Check the Red Paperclip Inc. website, and you start to get the picture.

"Red Paperclip is dedicated to the art of launching ideas into the universe," it reads. "Whether you've got a small idea or The Next Big Thing. Whether it's truly inspired or just crackpot nonsense, we're probably into it."

There was the 2006 project that saw two guys hitchhike to all 50 U.S. state capitals, or the time three years ago when MacDonald and a handful of friends crammed $20,000 worth of credit card advances into a briefcase so they could buy every single item off the shelves of a struggling Manhattan bodega.

Then there's his current labour of love (www.whoaretheseguys.com), a 12-year-old inside joke that has ballooned into a global manhunt for five men from an old photo who look like they walked off the set of a Duran Duran video.

Like most, if not all of MacDonald's projects, people often wonder what the point of it all is.

And that's the point.

"I'm not trying to be cynical or ironic or sarcastic at all. If people ask, I tell them, 'Yes, we want to know who these guys are.' I like that element of making people question its legitimacy but I'm actually super serious about it," he said.

While appearing on TV in the wake of the One Red Paperclip project, reporters kept asking him what was next on the agenda. Put on the spot, MacDonald said he was trying to identify the neon-clad mystery men from the obscure image. Now, he's offering a reward for any relevant clues, and he's travelled as far away as Japan trying to solve the riddle.

"With all this technology we have — and it's a pointless thing to know — it's still fascinating that I can't figure out who they are. I've showed that picture to probably over 50,000 people at conferences, and then several million more, because it was on CNN," he said.

Now, the tireless MacDonald has turned his attention to Whistler for his latest idea, although it's not as zany as you might think.

He wants to start a university.

"There's a massive amount of talent in Whistler that's ready to teach classes, to learn and to collaborate with people," he said.

"You have these geniuses, literally, loading chairs, which is cool because they get to chill out on their gap years, but I think if that person who makes, let's say, $10,000 during a season, was able to get a $10,000 scholarship they wouldn't load chairs, they would work on something else, and that would be more valuable to the community."

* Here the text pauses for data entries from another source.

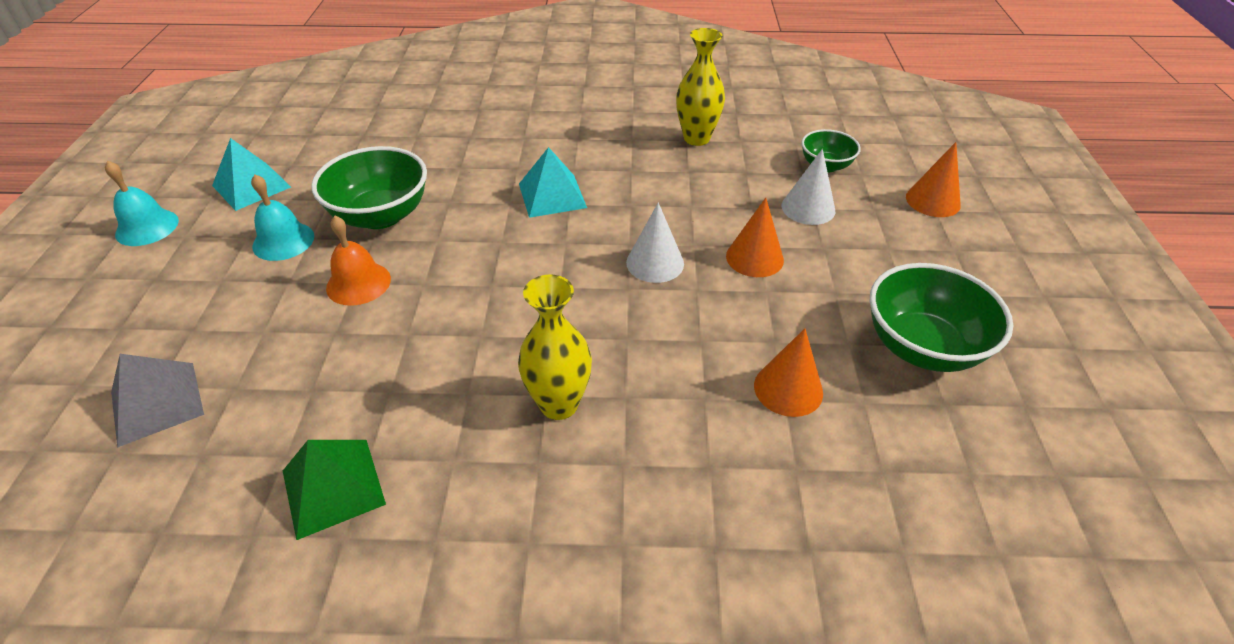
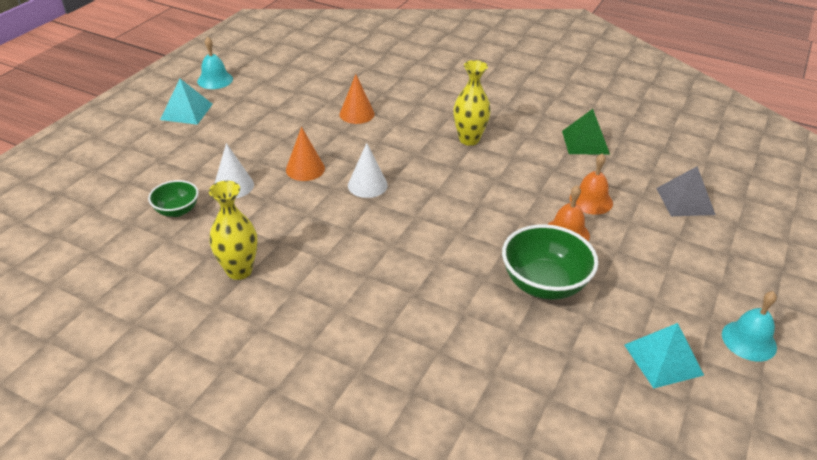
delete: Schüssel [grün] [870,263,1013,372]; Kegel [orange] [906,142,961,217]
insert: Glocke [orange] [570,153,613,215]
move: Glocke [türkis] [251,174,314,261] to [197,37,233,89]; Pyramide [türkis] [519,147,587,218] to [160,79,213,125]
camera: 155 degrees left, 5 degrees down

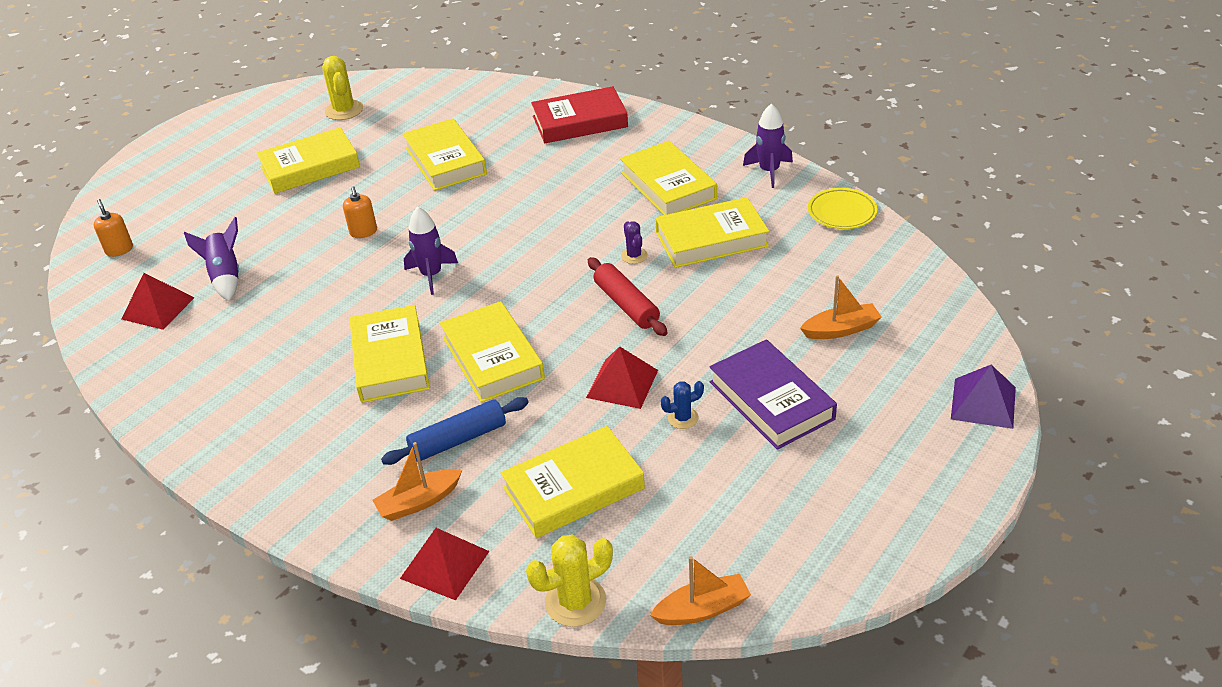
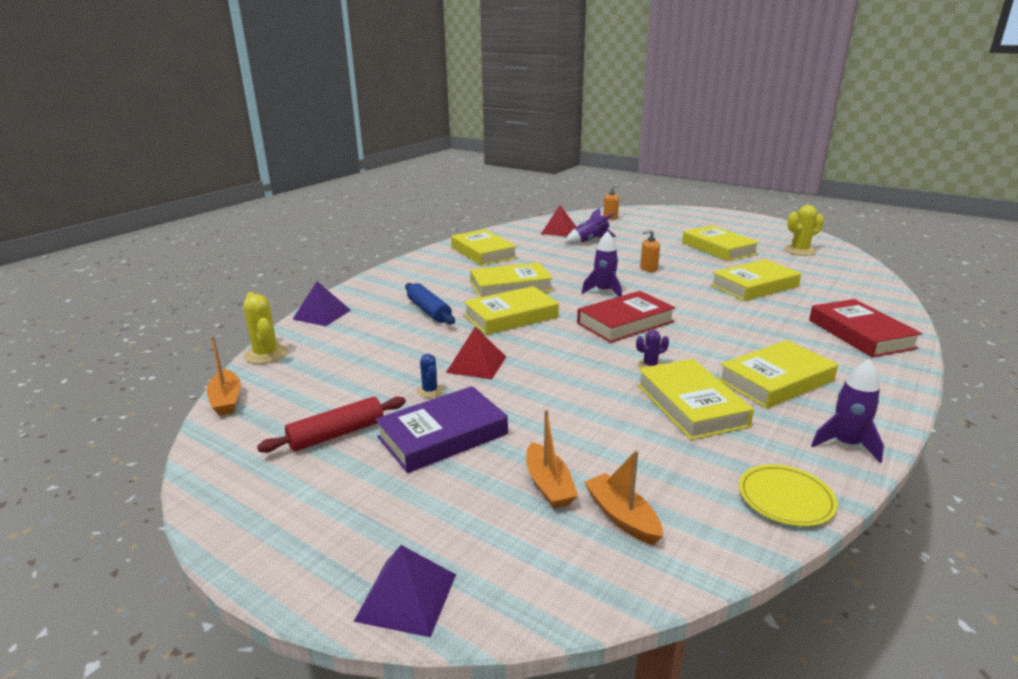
insert: Buch [rot] [577,291,676,343]
move: Boot [orange] [372,442,462,521] to [584,450,663,545]; Buch [gelb] [501,426,645,538] to [451,229,517,266]; Nudelholz [rot] [588,257,667,336] to [257,397,406,453]
recolor: Pyramide [rot] [400,528,489,600] to Pyramide [lila] [293,281,351,326]
camera: 85 degrees right, 15 degrees down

Unsurprisingly for a man who loathes planning, MacDonald hasn't worked out the logistics of his concept quite yet, but said "a pop-up university" lodged in underused facilities with rotating teachers would appeal to the transient population of Whistler looking for an extra credit or two.

"I haven't really figured out the exact finances, but the idea would be that you wouldn't have to work a garbage job to then save money to go to school and then be in debt," he continued. "Instead of sitting in a class and attending lectures, I think a lot of those types of classes could be taught by a student who would get paid by the university for their work."

And before you start wagging your finger in doubt, remember: This is a man with a history of turning the most outlandish ideas into reality.

"Anyone who's saying this isn't possible, they probably won't get involved anyway, so that's fine," MacDonald said.

"There were probably a lot of people that said opening a ski hill on Blackcomb was crazy, that it wasn't possible. But somebody did it."